Archbishop of Canterbury warns of ‘xenophobia and self-pity’ in post-Brexit Britain
The Archbishop of Canterbury has warned the UK could be dominated by “xenophobia and self-pity” after Britain leaves the EU.
Justin Welby, who voted Remain, said the UK is in danger of becoming “a rootless and self-protective society without generosity, arising from a lack of confidence”.
In his book, Reimagining Britain, due to be published this week, he blamed the 2008 crash for the Brexit vote, claiming it had “a profound effect” from which the UK was yet to recover.
“The financial crisis and associated great recession of 2008 had a profound effect on the UK from which it has yet to recover.
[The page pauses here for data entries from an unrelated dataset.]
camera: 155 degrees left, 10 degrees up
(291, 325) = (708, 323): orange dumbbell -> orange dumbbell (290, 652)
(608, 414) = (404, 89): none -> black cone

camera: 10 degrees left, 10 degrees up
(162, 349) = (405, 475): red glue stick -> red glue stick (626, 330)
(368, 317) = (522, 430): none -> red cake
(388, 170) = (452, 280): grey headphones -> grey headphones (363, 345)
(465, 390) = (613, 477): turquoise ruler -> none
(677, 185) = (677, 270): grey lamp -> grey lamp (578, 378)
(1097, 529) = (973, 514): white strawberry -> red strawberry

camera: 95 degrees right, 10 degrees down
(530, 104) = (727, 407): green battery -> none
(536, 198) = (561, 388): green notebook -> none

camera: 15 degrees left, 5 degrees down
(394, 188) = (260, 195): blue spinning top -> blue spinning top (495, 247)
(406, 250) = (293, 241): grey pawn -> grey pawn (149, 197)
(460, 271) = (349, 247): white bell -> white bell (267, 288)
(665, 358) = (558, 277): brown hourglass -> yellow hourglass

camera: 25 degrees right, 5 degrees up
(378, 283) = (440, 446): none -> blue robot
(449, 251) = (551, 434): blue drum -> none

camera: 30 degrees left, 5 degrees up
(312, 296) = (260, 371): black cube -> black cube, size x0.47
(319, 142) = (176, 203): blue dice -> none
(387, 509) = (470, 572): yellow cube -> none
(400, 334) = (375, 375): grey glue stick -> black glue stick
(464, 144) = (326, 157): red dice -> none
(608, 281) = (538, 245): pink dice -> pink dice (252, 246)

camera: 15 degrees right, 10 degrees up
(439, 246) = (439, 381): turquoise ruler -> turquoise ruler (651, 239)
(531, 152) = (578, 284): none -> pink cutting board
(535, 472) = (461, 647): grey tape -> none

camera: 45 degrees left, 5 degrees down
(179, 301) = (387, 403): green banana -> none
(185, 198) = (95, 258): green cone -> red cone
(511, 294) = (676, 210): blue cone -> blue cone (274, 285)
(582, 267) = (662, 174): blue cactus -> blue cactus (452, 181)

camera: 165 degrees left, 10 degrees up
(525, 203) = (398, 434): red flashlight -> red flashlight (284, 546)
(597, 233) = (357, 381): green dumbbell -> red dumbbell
The psychological effects are even greater," he wrote.
The senior clergyman also warned Brexit was the biggest crisis the nation had faced since World War Two.
“The cracks in our society have begun to show, expressed in hate crime, in the growth of intolerance and above all in inward-turning.
“It will make the next couple of decades or more a period of reimagination on the scale of post-1945 or in the mid-19th century rather than simply an adjustment as in the 1970s and 1980s.
“The task of reimagining is far more complicated than after 1945 and the result will be a process lasting not for a few years but generations.”
He also set out fears that EU officials would make Brexit worse as the bloc had lost its “Christian-drive narrative” and replaced it with “crude materialism”.
“The expansion of the EU has led to a loss of its own, also very often Christian-driven narrative," he claimed.
“The stories of war have faded as has the sense of escape from the totalitarian regimes of the pre-1989 Soviet bloc.
“The centrality of Franco-German reconciliation has been displaced by an often crude materialism.”